Judge Conkling, in his "Treatise on the United States Courts" (a work long used with approbation by the profession), says, “It is obvious, from the language of the twelfth section of the Judicial Act, that it was not intended by it to extend the jurisdiction of these courts over causes brought before them on removal beyond the limits prescribed to their original jurisdiction; and such, as far as it goes, is the judicial construction which has been given to this section." Congress, undoubtedly, might authorize, and in special cases has authorized, the removal of causes from State courts to the United States Court which could not have been originally brought in the latter.
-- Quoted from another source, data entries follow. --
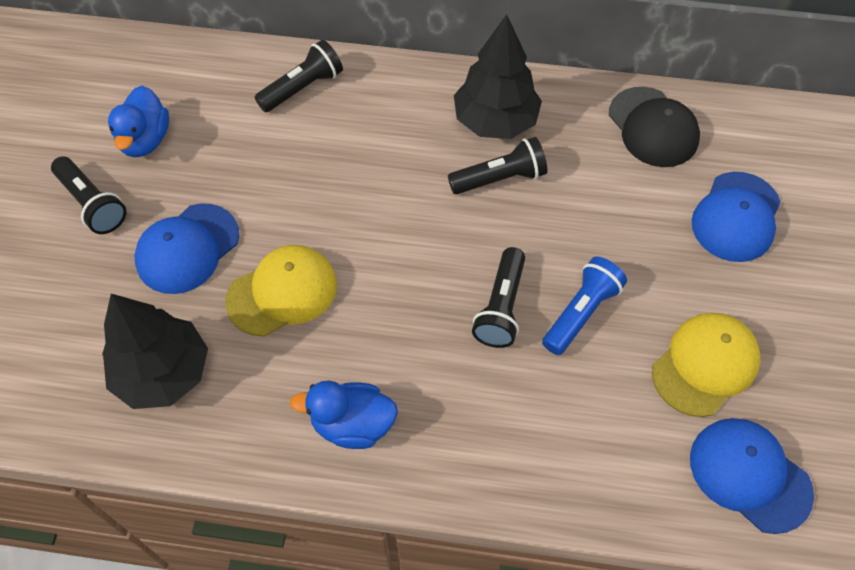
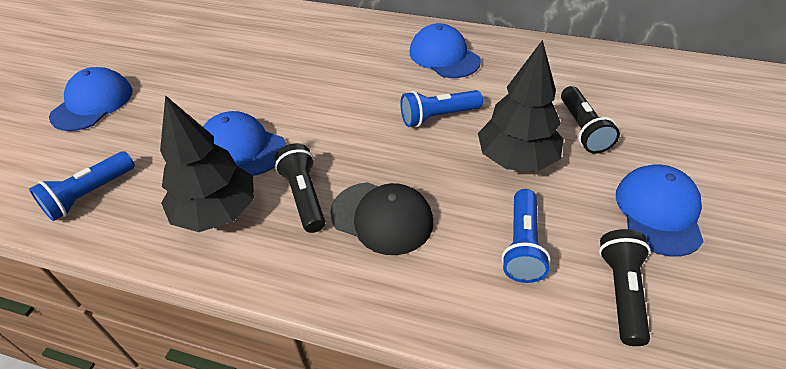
black flashlight: 4 -> 3
blue cap: 3 -> 4
blue duck: 2 -> 0
blue flashlight: 1 -> 3
yellow cap: 2 -> 0

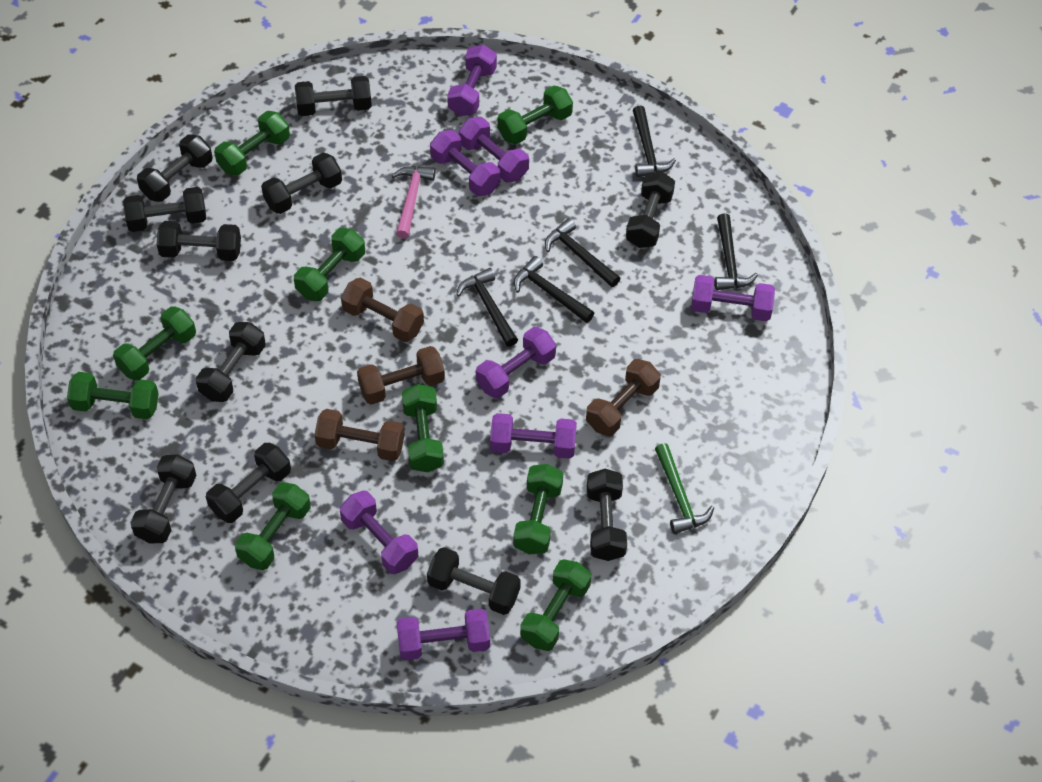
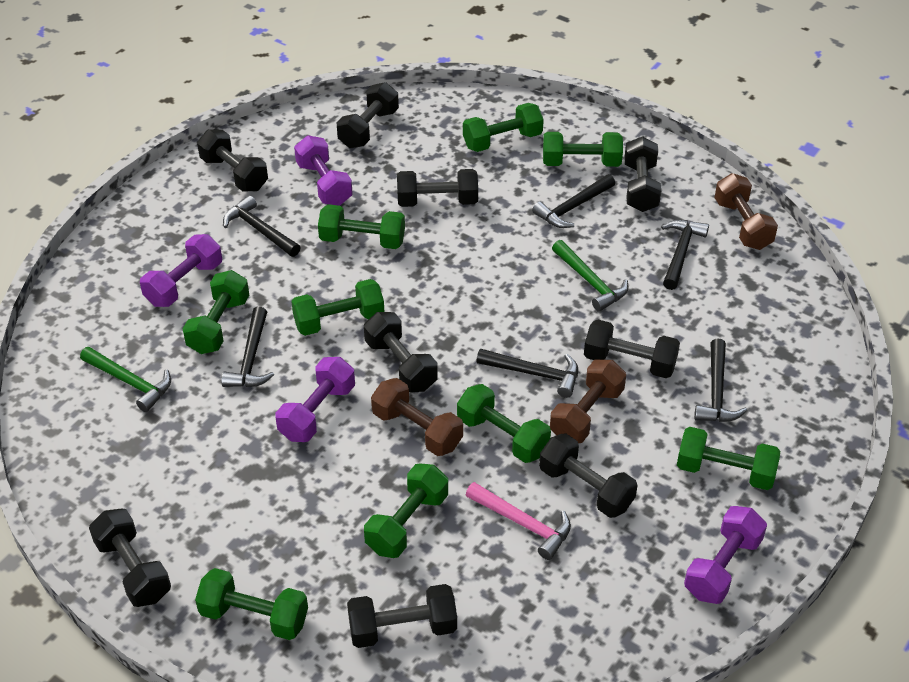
black dumbbell: 11 -> 9
black hammer: 5 -> 6
brown dumbbell: 4 -> 3
green hammer: 1 -> 2
purple dumbbell: 8 -> 4

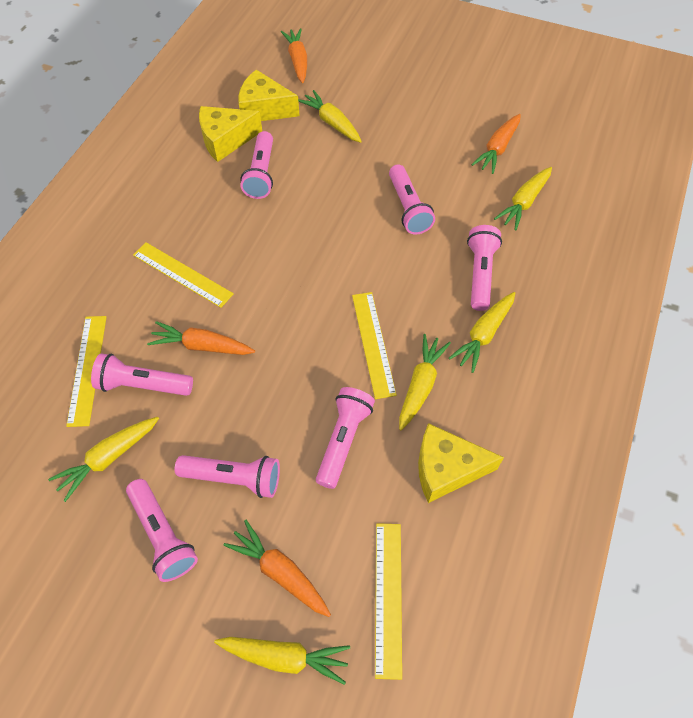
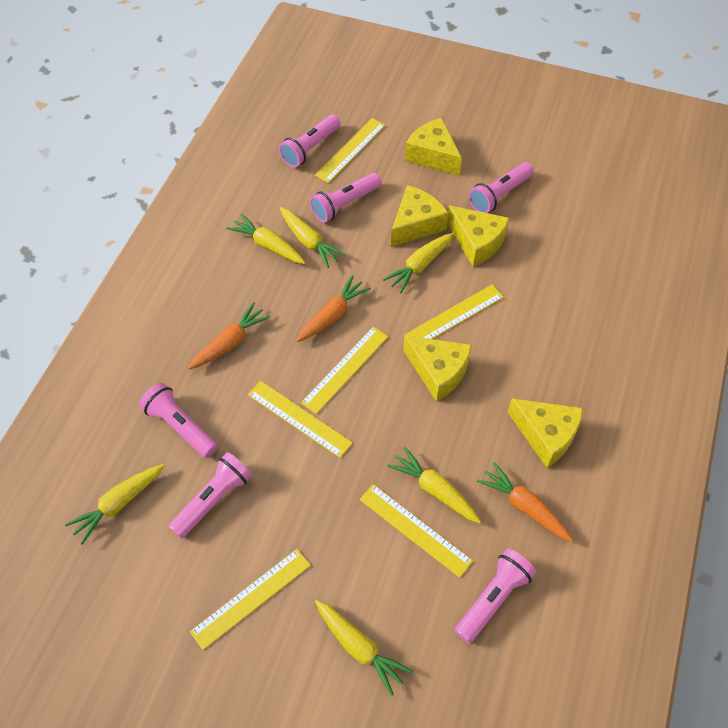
orange carrot: 4 -> 3
pink flashlight: 7 -> 6
yellow cheese: 3 -> 5
yellow ruler: 4 -> 6

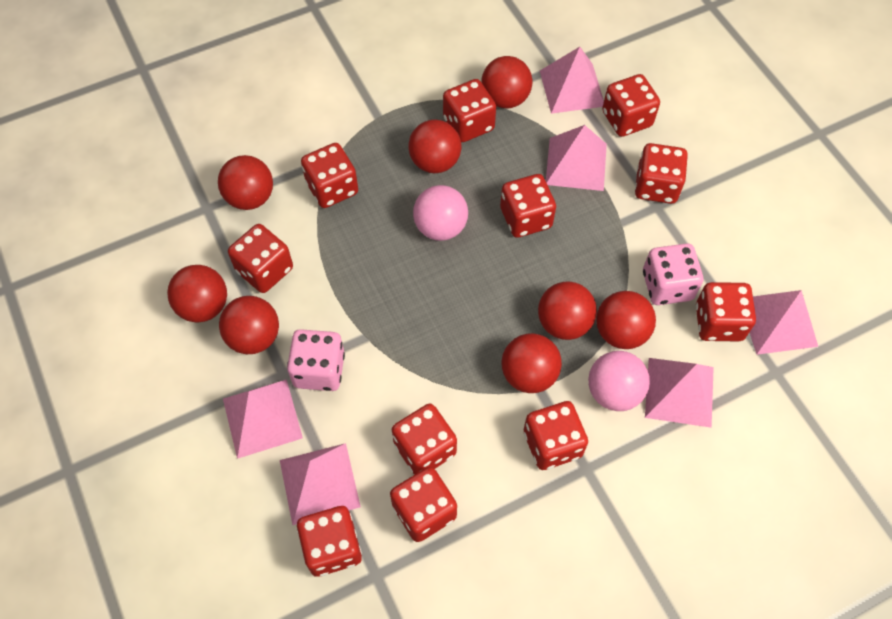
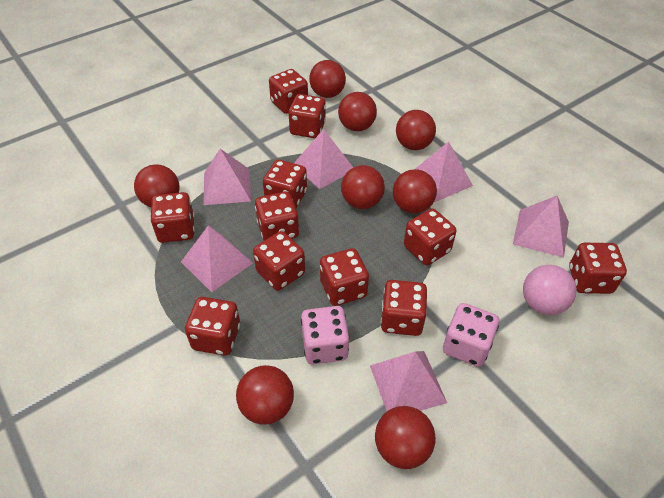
pink ball: 2 -> 1

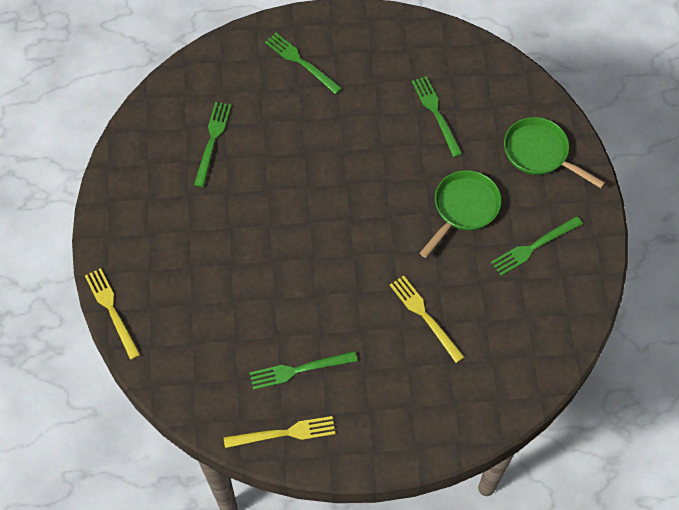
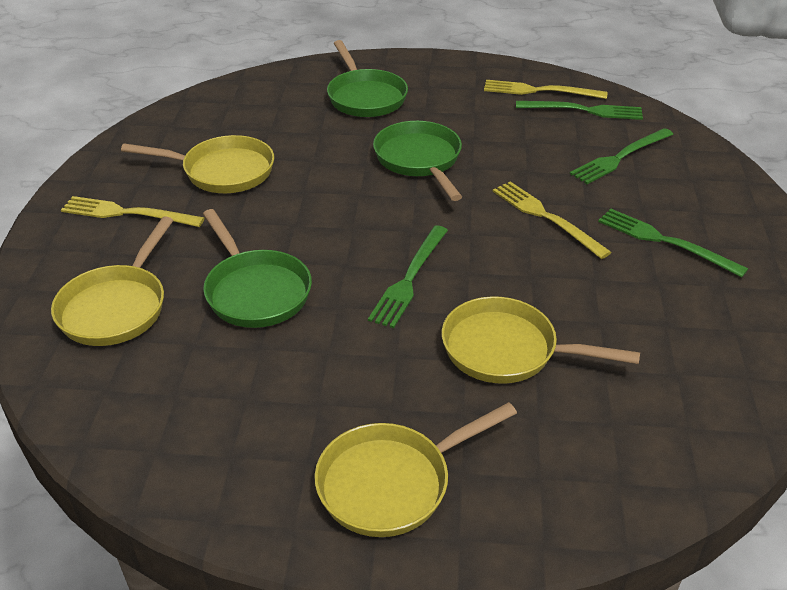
green fork: 5 -> 4
green pan: 2 -> 3
yellow pan: 0 -> 4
An instance of the kind is found in this very twelfth section, in a special case where a suit respecting the title to land has been commenced in a State court between two citizens of the same State, and one of the parties, before the trial, states to the court by affidavit that he claims title under a grant from another State. In Bushnell v. Kennedy, 9 Wall. 387, however, this court held, that a citizen of one State sued in another State by a citizen thereof on a claim which had belonged to a citizen of the latter State, and had been assigned to the plaintiff, might have the cause removed to the Circuit Court of the United States, although, perhaps, it might not have been originally cognizable therein; but it still remains to determine what kinds of controversies are intended by the act.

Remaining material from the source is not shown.